Dec. 3—HENDERSON — County officials and the Vance County Sheriff's Office are on the verge of selecting a new contractor to provide health care services to prisoners in the county jail.
The sheriff's office within the past two weeks "has agreed to contract" with Advanced Correctional Healthcare, a Tennessee-based firm that by its own reckoning was already serving more than 340 jails and other facilities in 19 other states, County Manager Jordan McMillen said.
Vance County's deal with the firm would pay it $462,486 a year to provide 12 hours a day of on-site nursing services at the jail, "weekly and on-call access to a prescriber," and on-site and on-demand officer training, McMillen said in a summary for county commissioners.
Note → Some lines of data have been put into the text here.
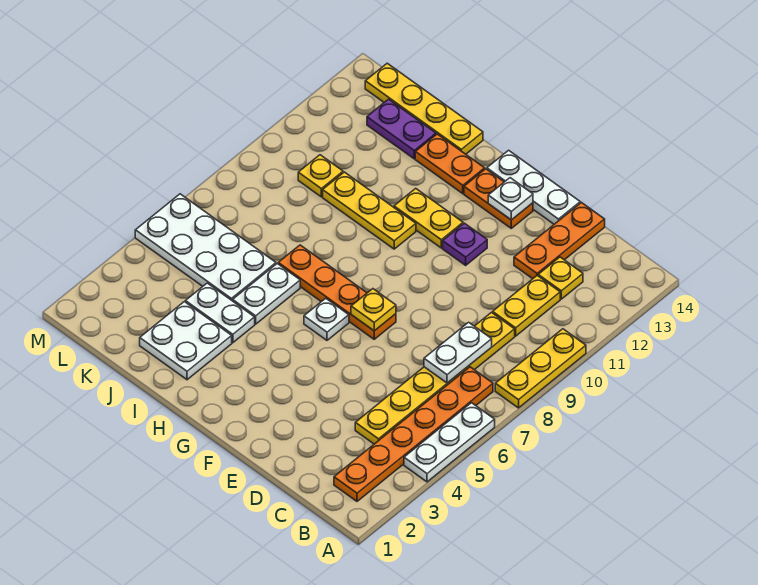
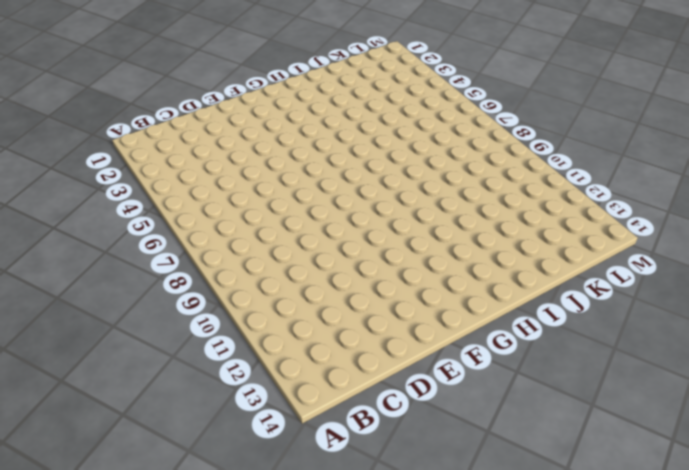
none -> white plate A4:A6 level 1
none -> yellow plate A8:A10 level 1
none -> orange plate B2:B7 level 1

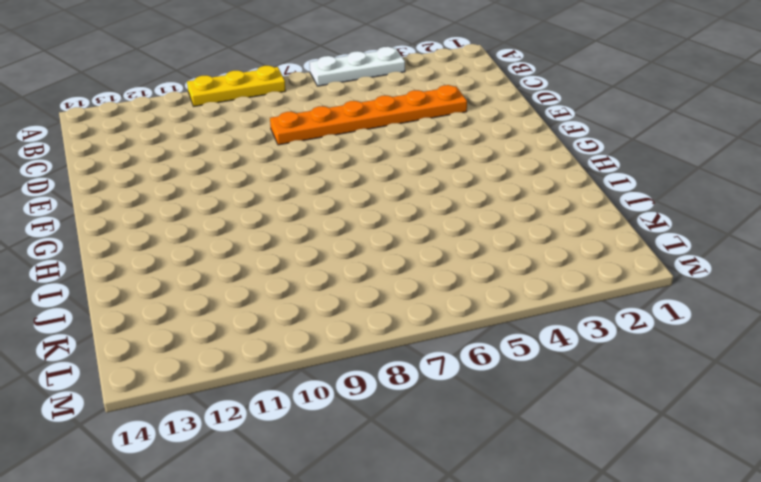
orange plate D3:D8 level 1 -> orange plate B2:B7 level 1
none -> yellow plate C4:C9 level 1
none -> yellow plate C10:C11 level 1
none -> yellow plate C12 level 1

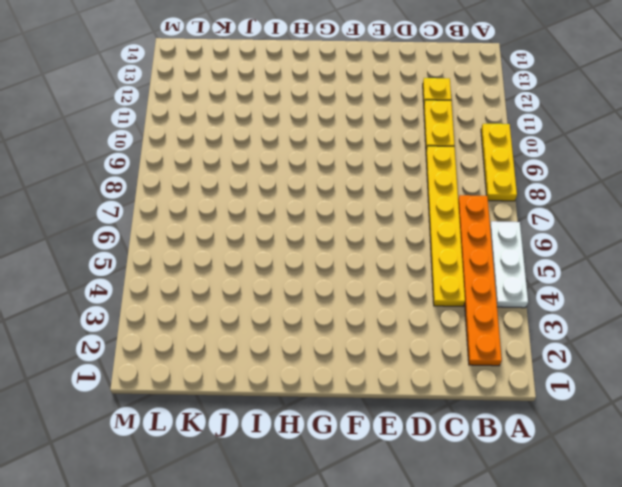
none -> orange plate D12:D14 level 1
none -> white plate E14:G14 level 1
none -> orange plate F7:I7 level 1

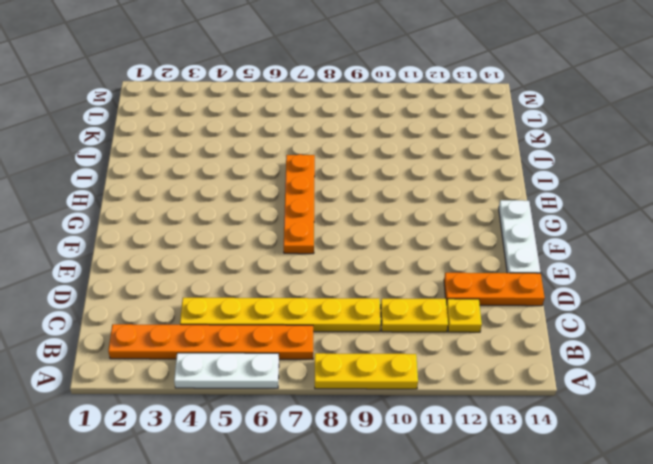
none -> purple plate F11 level 1
none -> orange plate F13:G13 level 1
none -> white plate G6 level 1

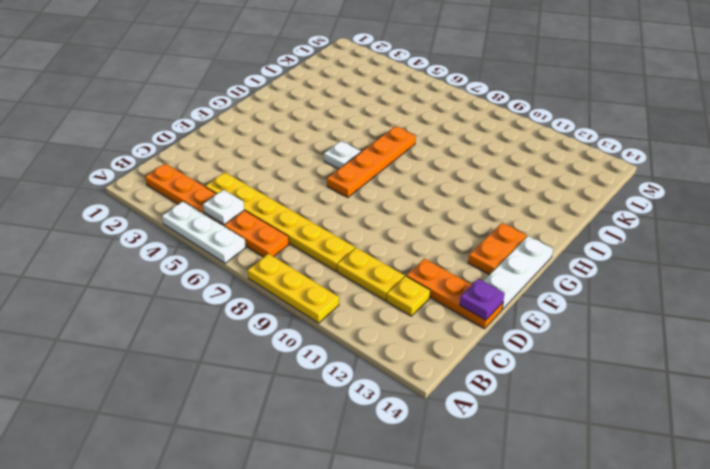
white plate B5 level 2 -> white plate F13 level 2
purple plate D14 level 2 -> purple plate F11 level 1
none -> yellow plate G11:H11 level 1
none -> yellow plate H10:J10 level 1
none -> orange plate H13:I13 level 1

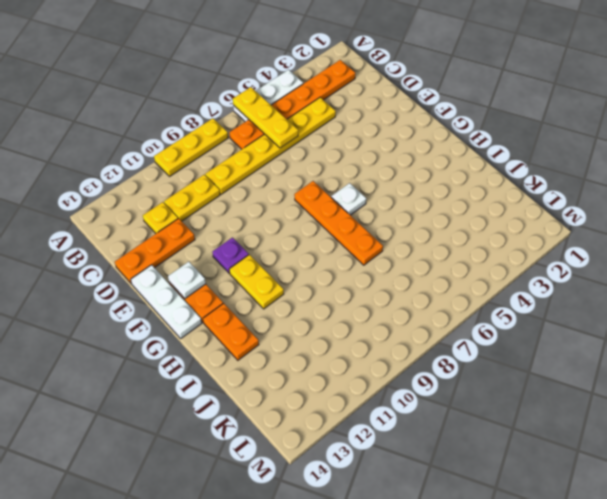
yellow plate A6:C6 level 2 -> yellow plate H10:J10 level 1
none -> white plate I2:J3 level 1
none -> white plate I4:J4 level 1
none -> white plate I5:I6 level 1

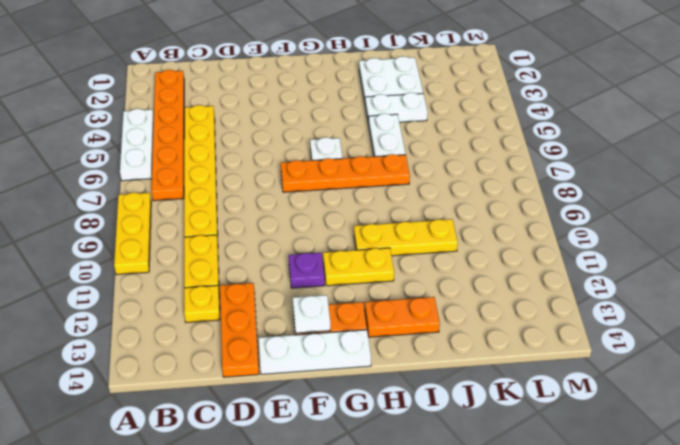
none -> yellow plate I14:L14 level 1
none -> white plate J5:M6 level 1
none -> purple plate J13:K13 level 1

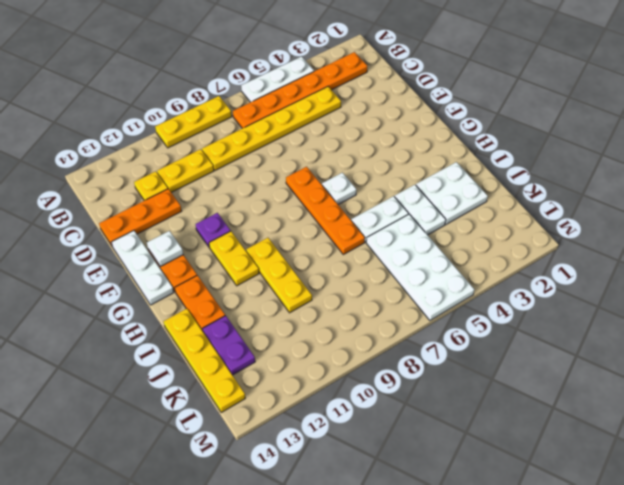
none -> yellow plate K10 level 1
none -> white plate C7:C8 level 2
none -> yellow plate F7 level 2

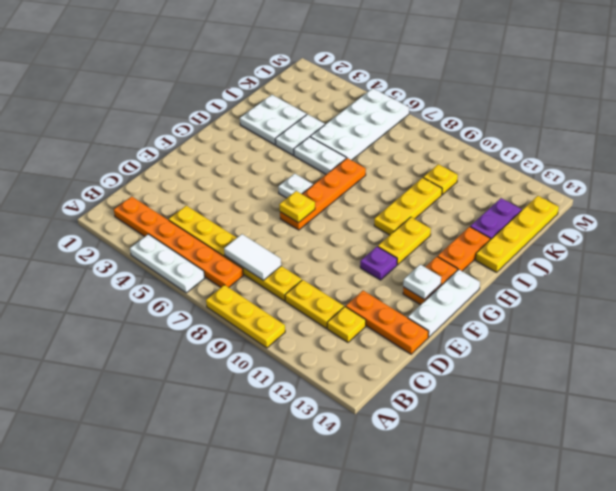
white tile C7:C8 level 2 -> white plate C7:C8 level 2

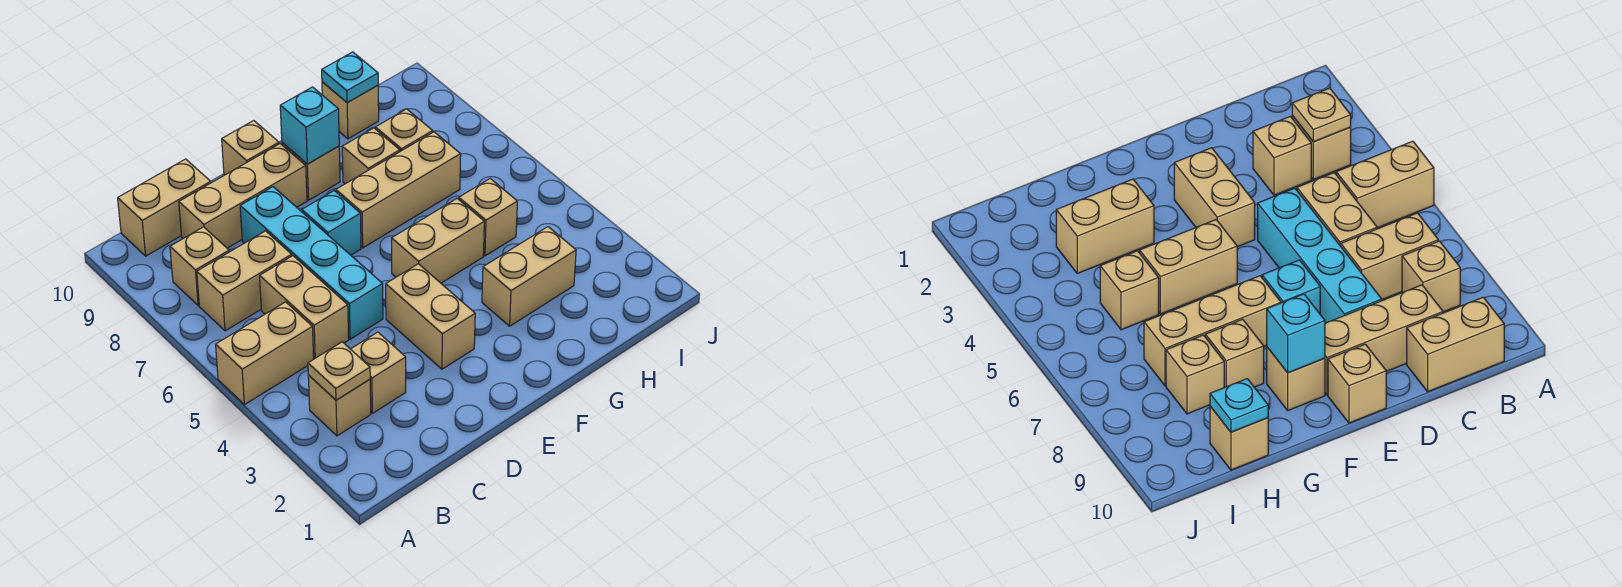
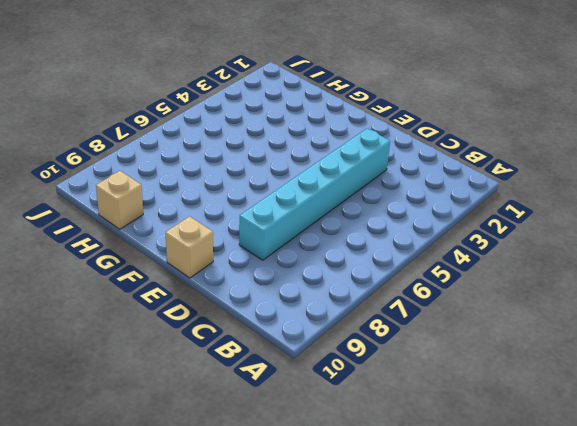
cyan brick D3:D8 level 1 -> cyan brick D5:D8 level 1
none -> tan brick A5:B5 level 1
none -> tan brick B3 level 1
none -> tan brick B7:C7 level 1

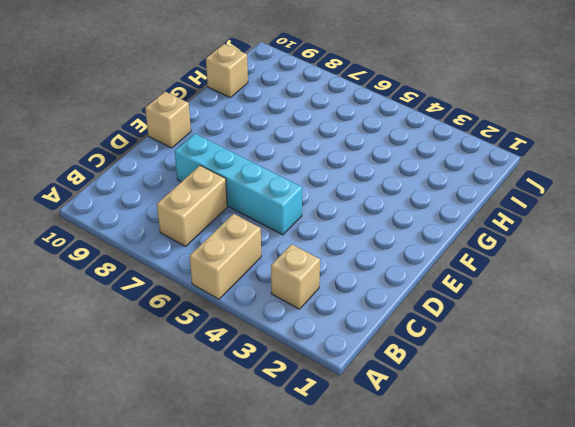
none -> tan brick B8 level 1
none -> tan brick B10:C10 level 1
none -> tan brick C3 level 1

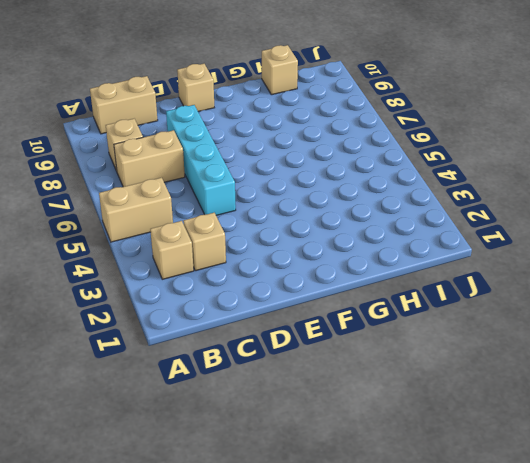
none -> tan brick C5:C6 level 1
none -> tan brick C9:E9 level 1
none -> tan brick E3:E4 level 1

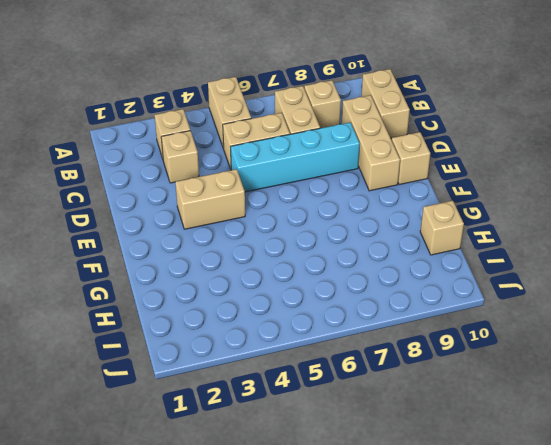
none -> cyan brick E7 level 1
none -> tan brick F5:G5 level 1
none -> tan brick F7:H7 level 1

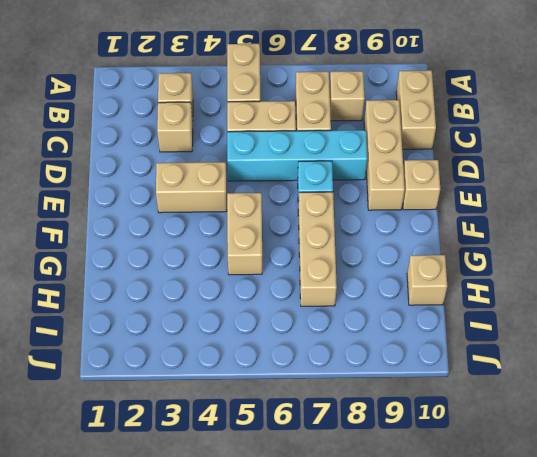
none -> tan brick F9 level 1
none -> tan brick G3:H3 level 1
none -> tan brick G8 level 1

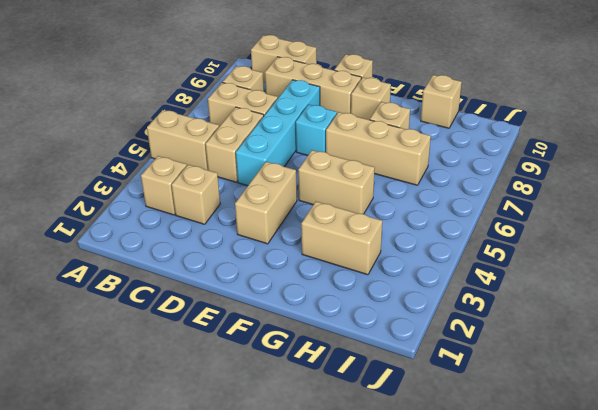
none -> tan brick H5 level 1
none -> tan brick H8 level 1
none -> tan plate B3 level 2

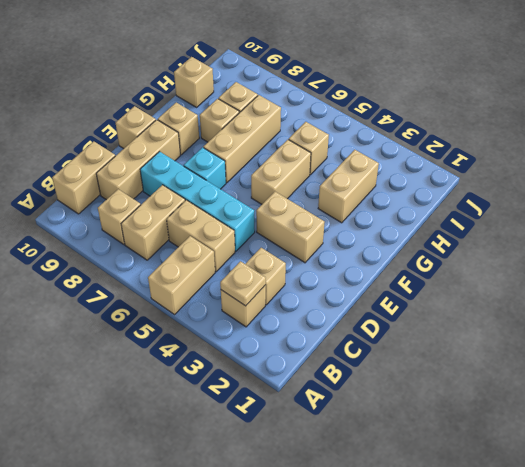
none -> cyan brick F9 level 2
none -> cyan plate H10 level 2

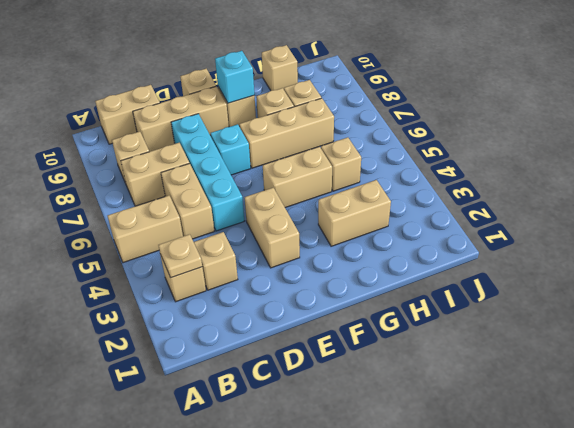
none -> cyan plate H10 level 2

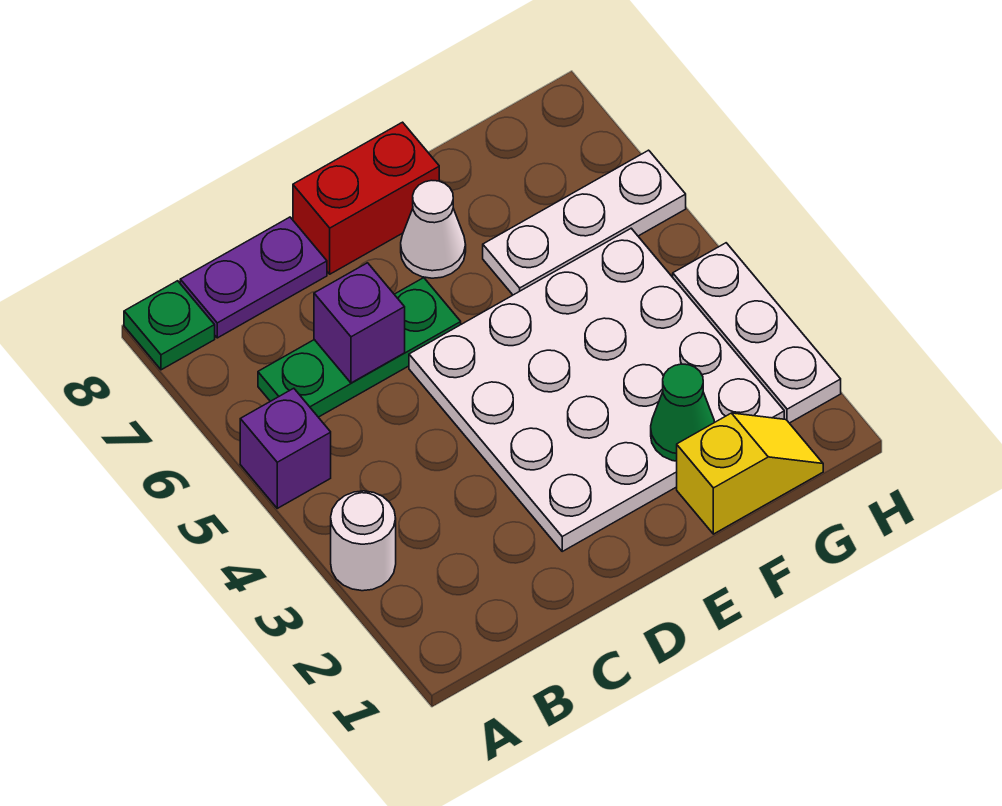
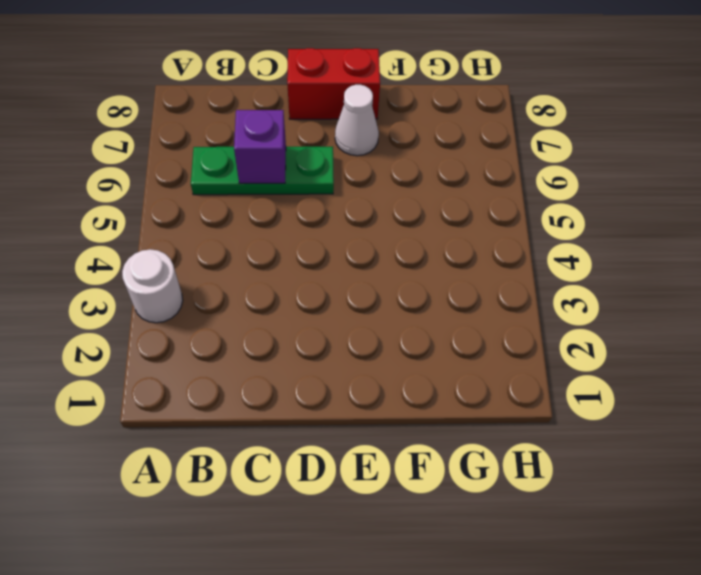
none -> purple brick A5 level 1
none -> green plate A8 level 1
none -> purple plate B8:C8 level 1

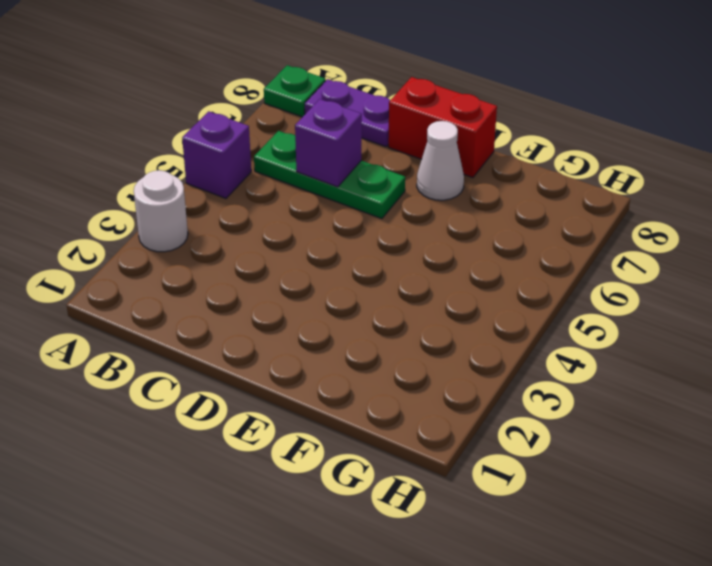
none -> white plate D2:G5 level 1
none -> yellow slope F1:G1 level 1 top F
none -> white plate F6:H6 level 1

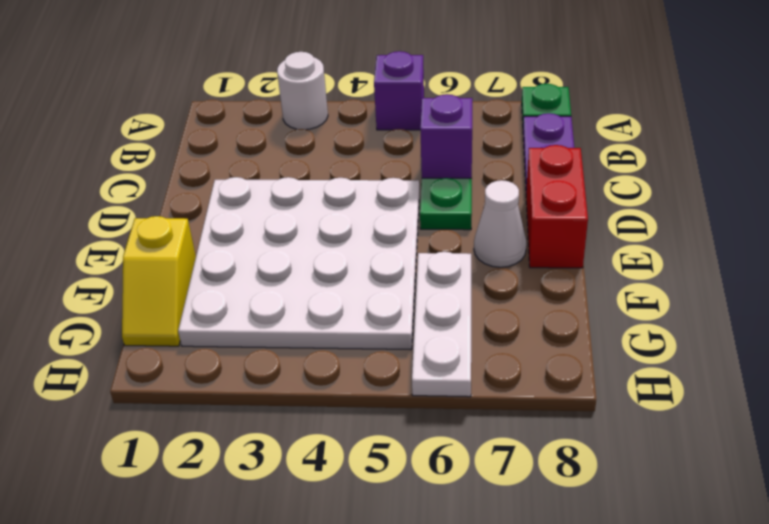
none -> white plate H2:H4 level 1
none -> green cone F2 level 2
Sheriff Curtis Brame and his staff have been looking for a new health care provider for the jail since October, when the previous one, Southern Health Partners, abruptly terminated its contract with them.
Southern Health cited "safety and liability concerns," and emails from its COO and its local doctor suggested the commander of the Vance County Jail had been interfering with medical decisions.
The doctor, Demaura Russell, told her bosses the commander of the jail had "refused to carry out medical orders" after care providers had "attempted to send out a few inmates for necessary" services.
This carried the risk of putting "inmates in danger of not receiving the appropriate medical care," potentially leading to harm or deaths, she said.
Southern Health COO Lacey LaFuze followed up by telling McMillen and Brame there "should be no interference" when Russell advised or ordered that a prisoner be sent off-site for care.
Brame subsequently gave orders against any interference, but the move didn't appear to satisfy Southern Health, which pulled the plug on its contract on Sept. 29 and ended operations on Oct. 14.
The sheriff's office has since been using a temporary provider, StarMed Healthcare, that's likely to receive about $350,000 for its work presuming that Advanced Correctional Healthcare takes over on Jan. 9. The new contract remains under review.
"ACH provided a competitive proposal and serves a number of facilities across the nation," McMillen said. "We are hopeful this partnership will be productive for years to come."
But the company is the target of a three-week-old federal lawsuit in Missouri that accuses it of helping deny a prisoner access to drugs he needed to combat an HIV infection and mental-health problems.
Filed on behalf of the prisoner by two lawyers from the ACLU of Missouri Foundation, its allegations include one claiming that Advanced Correctional Healthcare allowed the staff of the Pettis County Jail to interfere in medical decisions.
Specifically, the company, Pettis County and its sheriff don't allow the jail's doctor to prescribe mental-health meds "unless a correctional officer — not a medical professional — deems it necessary," the suit alleges on behalf of a prisoner identified only as John Doe.
And a jail staffer, not a nurse, decides which prisoners get to see ACH's doctor, it alleges.
The lawsuit further claims that the Pettis jail declined to give Doe, who's indigent, access to HIV meds until he found an outside group to pay for them, and that a jail staffer told him he would receive the meds if he pleaded guilty to the crime he was accused of committing.
That was because after a guilty plea, he'd move to state prison, the group said in a news release that said Pettis County — which is about 90 miles east of Kansas City — tries "to avoid accountability for failing to meet its constitutional duty to provide health care to the people in their custody."
An ACLU Missouri spokesman, Tom Bastian, said the group also feels Advanced Correctional Healthcare "has displayed a pattern of deliberate indifference in facilities across Missouri that led to the detriment of the very patients they are contracted to provide care."
He added that "several lawsuits have been filed in state and federal courts to compel [them] to do their job and provide inmates the health care they are constitutionally entitled to receive."
Here in Vance County, McMillen said he appreciated the heads-up about the Missouri case but said it was "hard for me to comment on a lawsuit that may or may not be made on unfounded accusations in the complaint and press release."
He also noted that the county role in the selection of a care provider "is really reserved to the financial aspects," and that county officials "disagree with Southern Health's assertions" about what led to its departure.
Brame was included on The Dispatch's email chain with McMillen but didn't offer any response. The sheriff's office by law is responsible for operating the jail.